# CALIFORNIA members?



## 70AARCUDA (Nov 14, 2010)

...how many of us are California members?


----------



## Cruzin mando (Apr 19, 2011)

rep the 714!!!!

my first chevy too lol


----------



## CuriousTux (Apr 6, 2011)

California


----------



## Cruzin mando (Apr 19, 2011)

curious what lug pattern is the *Eco*? is it 5x114?

*...it's 5 x 105mm*


----------



## 2011CruzeLTZ (Apr 19, 2011)

Cali represented here!


----------



## elwood58 (Feb 2, 2011)

Slow news day in Tucson I guess?
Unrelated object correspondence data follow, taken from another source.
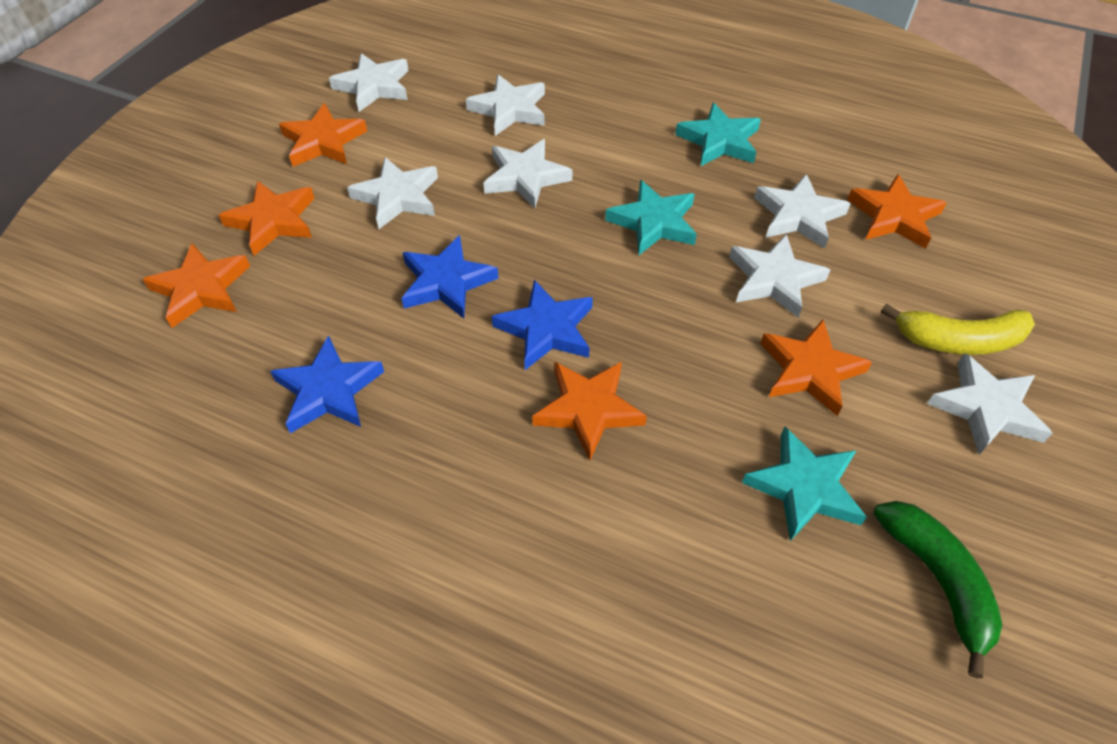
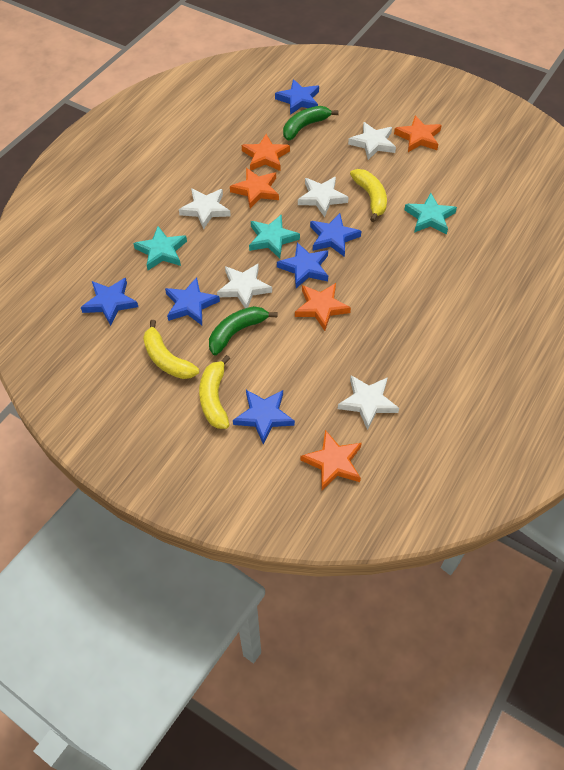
blue star: 3 -> 6
green banana: 1 -> 2
orange star: 6 -> 5
white star: 7 -> 5
yellow banana: 1 -> 3

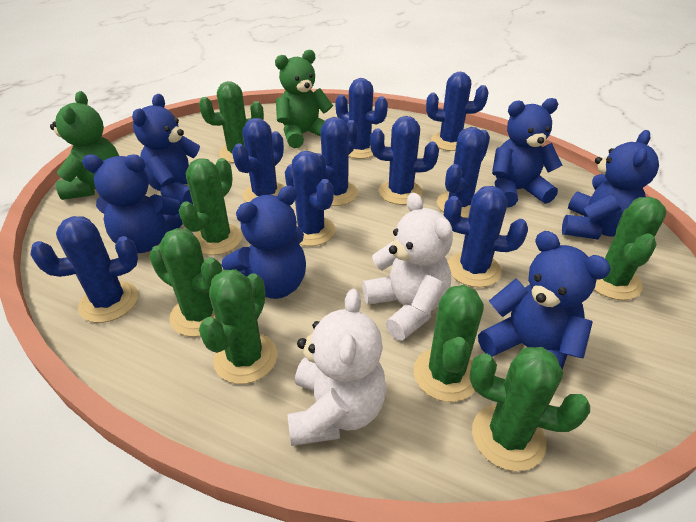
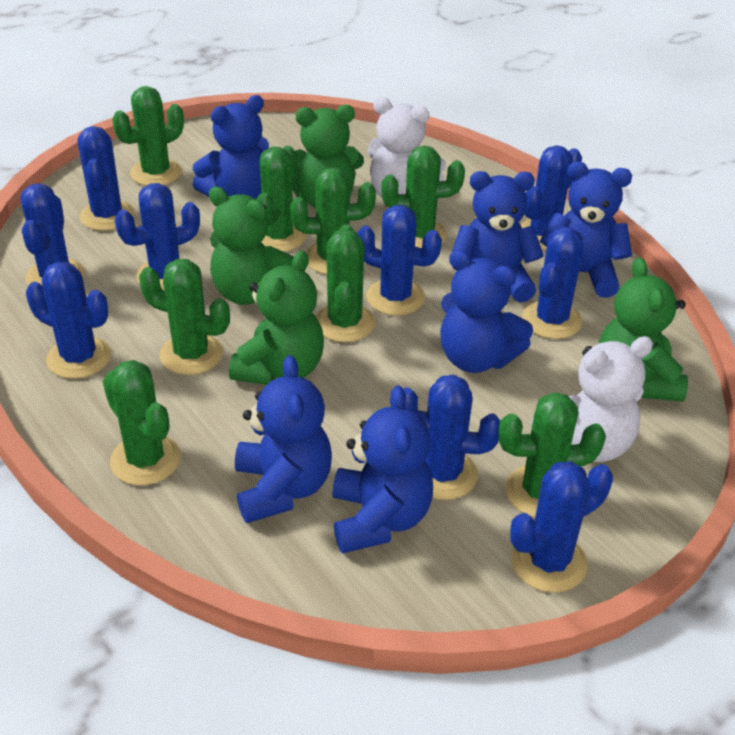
green cactus: 7 -> 8
green teddy bear: 2 -> 4

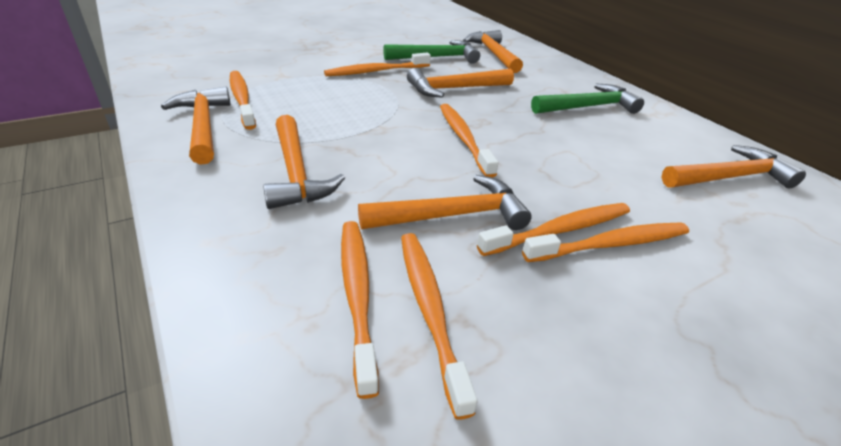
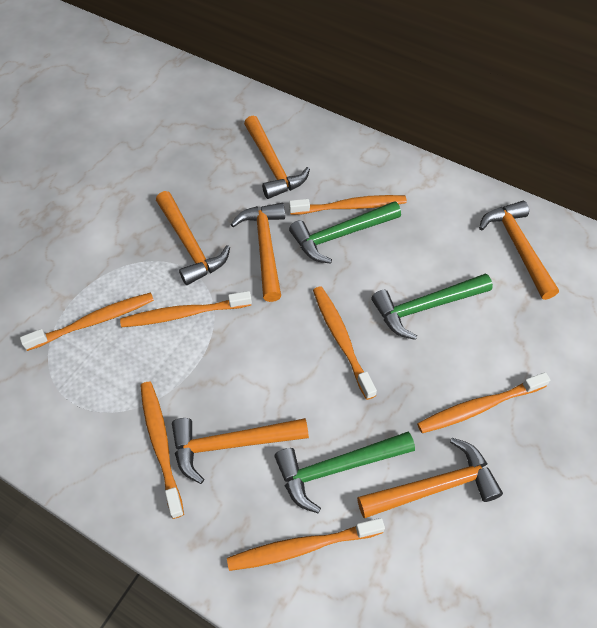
green hammer: 2 -> 3

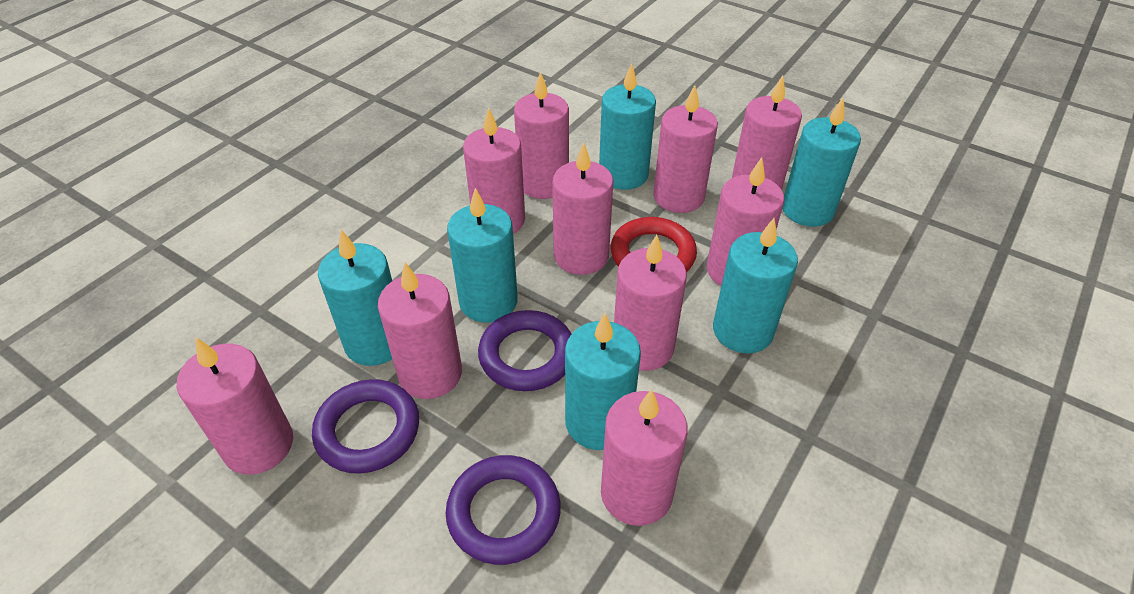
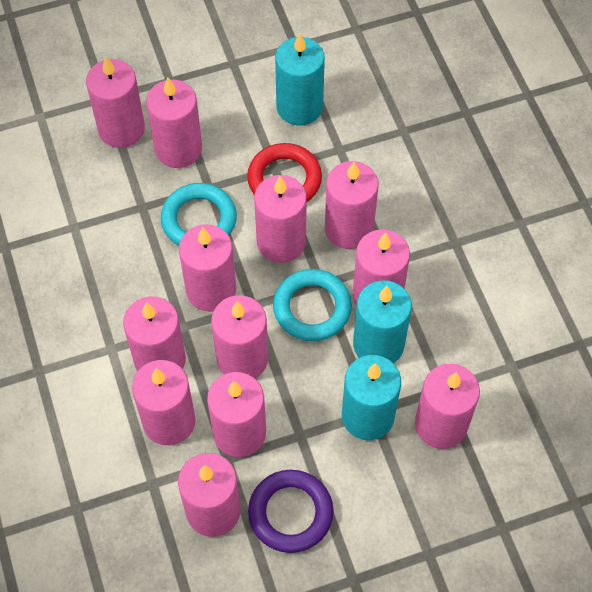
pink candle: 10 -> 12
purple ring: 3 -> 1
turquoise candle: 6 -> 3
turquoise ring: 0 -> 2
SoCal for me.


----------



## 70AARCUDA (Nov 14, 2010)

...no, actually an "_active_" day for the New Jersey? and Canadian? pages.

...resulting in a "possible" 50-state (plus) "snowball" of "XXXXX members?"


----------



## jakkaroo (Feb 12, 2011)

im in socal


----------



## magoo3 (Apr 10, 2011)

So Cal!!!


----------



## ECRUZ (Mar 6, 2011)

SOCAL...From 760 area but currently stationed in the 805...


----------



## B-Rad (Apr 24, 2011)

SoCal It Is ... Where the 10 & the 60 Meet.


----------



## Lady in Red (May 15, 2011)

Nor Cal near Stockton/Modesto


----------



## lacruze (Jul 9, 2011)

socal, hollywood


----------



## 619CRUZN (Jul 18, 2011)

619 cruze here


----------



## kingkoopa (Feb 23, 2012)

south orange county here


----------